1993・おおぞら13号
9月15日祝日、高架の札幌駅。1階改札の向かいにベンチが漠然と置いてある待合スペースがある。
当時まだ喫煙できる場所だったかもしれない。旭川で風呂を浴びて列車を待っている身分とすれば煙はなるべく浴びたくない。
発車は23時(だったと思う)。まだ1時間近くもあるが、空気が悪いので改札抜けてホームに上がる。
乗車番線の片隅にあるベンチで時間をつぶす。利尻とはまなすはそれぞれ目的地へ発車した後だがあまり鉄道に興味がないので構わない。
待ちくたびれた頃、くたびれた電車が目の前に停車した。「クハ711-902」試作車だ。興味はなくなったとはいえ記憶は定かである。
運転席が乗務員がくたびれて降りてきた。停車時間に一服してまた乗り込んで発車していった。また1人になってしまった。
まもなく列車は小樽方向から入ってきた。旭川方向から入ってきたと感じるこの駅はどうも方向感覚が狂う。
しかし先頭のキハ183-500番台系列は国鉄末期に民営化へのフラッグシップモデルの様な存在であった。それが夜行とはいかに、複雑な気持ちである。
さらに色の違う寝台車を真ん中に2両挟んで、現物を見て少々カルチャーショックを受けた。
指定席に乗り込む。当然の如く普通のリクライニングシートである。数年前の「まりも」指定席よりも劣る。料金だけは特急なのに。
列車は時間通り発車。エンジン音はさほど気にならない。
夜景を楽しむ記憶なく旅の疲れで眠ってしまった。
新得で列車交換。寝ぼけ眼である。
デッキのドアの開閉で目が覚める。列車は帯広に到着していた。停車時間を利用してホームに下りてみる。寒い。改札に足を運ぶ気力はないので車内に戻る。
ヘッドホン式カセットデッキのチューニングをいじる。音楽がかかっている。「心の旅」であった。深夜にチューリップの曲も悪くはない。
「青春の影」でジーンと来る。されにセルフカバーで聞きなれた「さぼてんの花」がかかる。アコースティックなサウンドが寝ぼけた体に染み渡る。
景色が動き始めた。この曲をBGMに帯広を後にした。感動指数が上昇している。
ひたすら闇の中を列車はゆっくりと走る。その間もチューリップの曲は何曲も続く。DJが「いいですね~。」と感慨深そうに話す。また曲が続く。
雑音が入り始めた。そろそろ電波が届かなくなってきた。まもなく池田である。残念ながら今は停車時間はあまりない。

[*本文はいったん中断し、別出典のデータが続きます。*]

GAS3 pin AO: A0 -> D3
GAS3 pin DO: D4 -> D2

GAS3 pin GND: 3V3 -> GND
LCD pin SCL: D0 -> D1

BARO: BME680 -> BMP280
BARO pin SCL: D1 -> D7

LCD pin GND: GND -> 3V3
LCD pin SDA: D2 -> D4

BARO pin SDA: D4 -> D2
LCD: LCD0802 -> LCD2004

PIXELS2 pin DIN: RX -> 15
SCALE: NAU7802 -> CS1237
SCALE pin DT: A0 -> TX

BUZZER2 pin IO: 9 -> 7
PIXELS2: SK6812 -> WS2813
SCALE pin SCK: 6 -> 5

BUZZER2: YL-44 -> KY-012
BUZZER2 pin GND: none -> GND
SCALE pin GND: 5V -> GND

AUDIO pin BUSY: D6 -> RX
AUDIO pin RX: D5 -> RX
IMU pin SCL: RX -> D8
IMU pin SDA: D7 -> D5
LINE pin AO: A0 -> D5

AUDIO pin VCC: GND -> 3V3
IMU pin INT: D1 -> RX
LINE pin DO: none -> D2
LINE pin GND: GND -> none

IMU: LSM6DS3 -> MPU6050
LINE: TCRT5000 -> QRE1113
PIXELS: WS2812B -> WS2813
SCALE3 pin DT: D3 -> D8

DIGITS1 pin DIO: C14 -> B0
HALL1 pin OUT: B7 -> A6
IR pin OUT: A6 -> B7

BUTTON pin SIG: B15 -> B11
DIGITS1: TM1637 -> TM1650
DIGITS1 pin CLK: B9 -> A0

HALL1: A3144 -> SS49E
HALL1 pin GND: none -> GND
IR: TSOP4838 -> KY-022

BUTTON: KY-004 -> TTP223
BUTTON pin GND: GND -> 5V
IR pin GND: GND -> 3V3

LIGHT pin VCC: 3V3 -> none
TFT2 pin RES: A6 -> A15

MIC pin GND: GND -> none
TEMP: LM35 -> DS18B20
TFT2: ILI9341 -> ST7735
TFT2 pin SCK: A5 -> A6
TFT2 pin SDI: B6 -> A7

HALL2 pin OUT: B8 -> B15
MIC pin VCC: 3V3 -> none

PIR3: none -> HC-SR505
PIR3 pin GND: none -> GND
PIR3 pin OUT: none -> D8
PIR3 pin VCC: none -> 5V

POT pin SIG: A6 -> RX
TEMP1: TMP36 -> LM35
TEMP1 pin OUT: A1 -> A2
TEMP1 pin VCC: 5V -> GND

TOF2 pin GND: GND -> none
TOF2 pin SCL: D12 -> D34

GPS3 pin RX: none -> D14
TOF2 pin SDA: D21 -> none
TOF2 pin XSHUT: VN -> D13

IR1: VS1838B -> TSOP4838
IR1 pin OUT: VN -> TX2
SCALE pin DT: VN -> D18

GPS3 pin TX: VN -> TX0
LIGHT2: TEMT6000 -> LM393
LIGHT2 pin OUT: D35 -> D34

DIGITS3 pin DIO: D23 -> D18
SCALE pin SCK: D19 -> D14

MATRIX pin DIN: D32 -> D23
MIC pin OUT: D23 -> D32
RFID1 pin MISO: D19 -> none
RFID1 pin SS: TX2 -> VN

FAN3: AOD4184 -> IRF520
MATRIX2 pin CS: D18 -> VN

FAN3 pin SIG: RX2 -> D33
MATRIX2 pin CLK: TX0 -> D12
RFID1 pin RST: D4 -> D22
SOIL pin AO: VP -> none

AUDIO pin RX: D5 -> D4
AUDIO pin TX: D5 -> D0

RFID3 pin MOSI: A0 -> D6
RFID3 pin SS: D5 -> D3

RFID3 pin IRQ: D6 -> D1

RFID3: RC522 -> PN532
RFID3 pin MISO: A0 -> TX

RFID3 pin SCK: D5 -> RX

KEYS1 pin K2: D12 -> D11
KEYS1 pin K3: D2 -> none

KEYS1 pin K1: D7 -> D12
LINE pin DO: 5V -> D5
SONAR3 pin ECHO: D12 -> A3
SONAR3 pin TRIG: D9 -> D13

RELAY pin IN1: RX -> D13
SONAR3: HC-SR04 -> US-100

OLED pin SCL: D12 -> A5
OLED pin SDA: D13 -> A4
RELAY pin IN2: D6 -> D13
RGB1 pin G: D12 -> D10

池田を発車。空が青くなってきた。明けの明星であろうか。星が輝いている。
海岸線を走る。青空である。しかし海岸線を離れると霧が濃くなってきた。原生林の中を走っているようだが遠くがあまり見えない。
車内に目をくれる「キハ182-12」のプレート。自分の周りに乗客は少ない。白糠着。斜め後ろに座っていた女性2人組が下車。ついに自分の周りには誰もいなくなってしまった。
しばらく霧の中を走る。並行する国道もよく見えない。しかし時間通り6時釧路に終着。
寝不足は辛い。気動車が原因だと思い込んだ。
数時間が過ぎ、その日宿泊のユースホステルに着く。いろいろな人と仲良くなった。
睡眠をとればこの列車で釧路に向かったこと、この時仲良くなった人のことはとても楽しい思い出になった。
そして「テツ」に逆戻りした自分がいた。 写真は1995年7月にあらためて撮り直しました。